Single-dose human papillomavirus vaccination: an update
Abstract Human papillomavirus (HPV) vaccines received regulatory approval and were recommended for use in young girls nearly 2 decades ago. Uptake is mostly high in resource-rich settings. In resource-limited settings, where the burden of cervical cancer is disproportionately high, access to and uptake of HPV vaccines are nowhere near satisfactory, despite evidence that HPV vaccination is highly cost-effective and a significant value-for-money investment. The discovery that only a single dose of the HPV vaccines may be needed to confer adequate protection may make equitable access to HPV vaccines possible.

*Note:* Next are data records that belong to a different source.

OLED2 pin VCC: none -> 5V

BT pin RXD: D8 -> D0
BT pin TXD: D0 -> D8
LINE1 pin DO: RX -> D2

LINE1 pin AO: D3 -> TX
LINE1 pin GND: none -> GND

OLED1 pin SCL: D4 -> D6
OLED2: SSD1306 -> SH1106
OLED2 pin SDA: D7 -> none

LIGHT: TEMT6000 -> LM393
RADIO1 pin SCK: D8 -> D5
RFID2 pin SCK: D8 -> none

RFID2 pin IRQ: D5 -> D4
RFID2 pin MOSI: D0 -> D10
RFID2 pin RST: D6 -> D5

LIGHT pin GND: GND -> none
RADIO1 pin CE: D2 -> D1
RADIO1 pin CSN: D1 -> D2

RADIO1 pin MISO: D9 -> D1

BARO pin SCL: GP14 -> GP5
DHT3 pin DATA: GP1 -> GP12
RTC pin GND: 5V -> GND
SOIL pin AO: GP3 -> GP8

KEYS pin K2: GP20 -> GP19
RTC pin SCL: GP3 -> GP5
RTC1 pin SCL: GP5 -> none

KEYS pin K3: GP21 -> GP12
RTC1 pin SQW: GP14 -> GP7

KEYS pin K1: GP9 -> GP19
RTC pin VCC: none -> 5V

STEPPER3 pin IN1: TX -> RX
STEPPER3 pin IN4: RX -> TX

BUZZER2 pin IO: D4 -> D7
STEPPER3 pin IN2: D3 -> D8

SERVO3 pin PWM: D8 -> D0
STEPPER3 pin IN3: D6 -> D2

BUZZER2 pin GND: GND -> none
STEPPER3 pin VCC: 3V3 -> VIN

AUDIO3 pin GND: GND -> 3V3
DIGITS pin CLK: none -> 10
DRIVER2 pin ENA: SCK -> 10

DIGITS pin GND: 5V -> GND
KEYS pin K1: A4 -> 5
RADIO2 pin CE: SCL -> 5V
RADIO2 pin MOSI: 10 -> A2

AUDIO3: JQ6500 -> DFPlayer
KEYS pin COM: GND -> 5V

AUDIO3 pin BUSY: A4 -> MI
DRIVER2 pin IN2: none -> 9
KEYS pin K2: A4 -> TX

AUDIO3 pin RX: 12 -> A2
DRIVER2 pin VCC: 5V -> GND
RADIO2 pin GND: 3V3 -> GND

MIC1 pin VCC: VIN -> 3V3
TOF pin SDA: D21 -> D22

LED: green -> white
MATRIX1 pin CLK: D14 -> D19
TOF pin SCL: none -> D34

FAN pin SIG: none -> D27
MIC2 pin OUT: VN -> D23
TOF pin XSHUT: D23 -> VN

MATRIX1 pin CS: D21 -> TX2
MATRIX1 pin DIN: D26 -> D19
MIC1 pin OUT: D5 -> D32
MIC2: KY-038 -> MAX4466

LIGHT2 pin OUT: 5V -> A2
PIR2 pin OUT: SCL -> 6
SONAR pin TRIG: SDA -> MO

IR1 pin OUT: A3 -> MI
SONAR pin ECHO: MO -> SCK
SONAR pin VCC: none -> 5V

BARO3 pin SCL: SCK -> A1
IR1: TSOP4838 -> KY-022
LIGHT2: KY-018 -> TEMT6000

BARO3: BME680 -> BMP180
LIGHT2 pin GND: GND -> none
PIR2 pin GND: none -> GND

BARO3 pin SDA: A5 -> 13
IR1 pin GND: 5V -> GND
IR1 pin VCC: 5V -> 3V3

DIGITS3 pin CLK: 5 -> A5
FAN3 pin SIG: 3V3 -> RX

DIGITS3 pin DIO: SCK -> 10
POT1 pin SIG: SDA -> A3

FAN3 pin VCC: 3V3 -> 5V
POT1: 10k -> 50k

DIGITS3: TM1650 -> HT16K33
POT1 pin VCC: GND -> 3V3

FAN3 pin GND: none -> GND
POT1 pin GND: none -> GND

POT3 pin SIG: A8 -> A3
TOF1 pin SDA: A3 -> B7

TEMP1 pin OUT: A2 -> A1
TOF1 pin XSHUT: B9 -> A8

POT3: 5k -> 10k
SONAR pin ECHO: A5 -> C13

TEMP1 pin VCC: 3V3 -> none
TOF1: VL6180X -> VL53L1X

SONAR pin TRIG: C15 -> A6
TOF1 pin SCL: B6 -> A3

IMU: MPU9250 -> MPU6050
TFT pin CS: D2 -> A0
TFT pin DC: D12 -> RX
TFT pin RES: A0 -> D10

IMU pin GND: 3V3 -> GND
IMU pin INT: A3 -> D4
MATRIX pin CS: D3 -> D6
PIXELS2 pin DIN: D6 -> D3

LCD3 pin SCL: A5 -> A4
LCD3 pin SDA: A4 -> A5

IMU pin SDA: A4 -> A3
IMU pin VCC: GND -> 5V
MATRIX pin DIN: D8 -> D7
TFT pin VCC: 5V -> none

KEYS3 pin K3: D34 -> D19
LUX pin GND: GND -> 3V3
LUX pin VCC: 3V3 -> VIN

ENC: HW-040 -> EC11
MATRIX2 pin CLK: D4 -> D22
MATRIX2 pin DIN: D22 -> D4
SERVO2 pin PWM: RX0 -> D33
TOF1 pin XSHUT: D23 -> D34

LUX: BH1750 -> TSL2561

Indeed, the recent World Health Organization recommendation allowing for 1 or 2 doses is already gaining traction. This monograph aims to update the state of the science related to single-dose HPV vaccine protection and includes both primary data and modeling efforts that address key gaps in the knowledge regarding 1) durability of protection of a single dose of the HPV vaccine, 2) single-dose HPV vaccine effectiveness in both high-income and low-income settings, 3) implementation of single-dose HPV vaccination, and 4) how to accelerate control of cervical cancer by integrating a 1-time screen for cervical disease. The content published in this monograph will continue to advance the science of HPV vaccination and will be vital as new countries make informed decisions about how best to use this remarkable vaccine.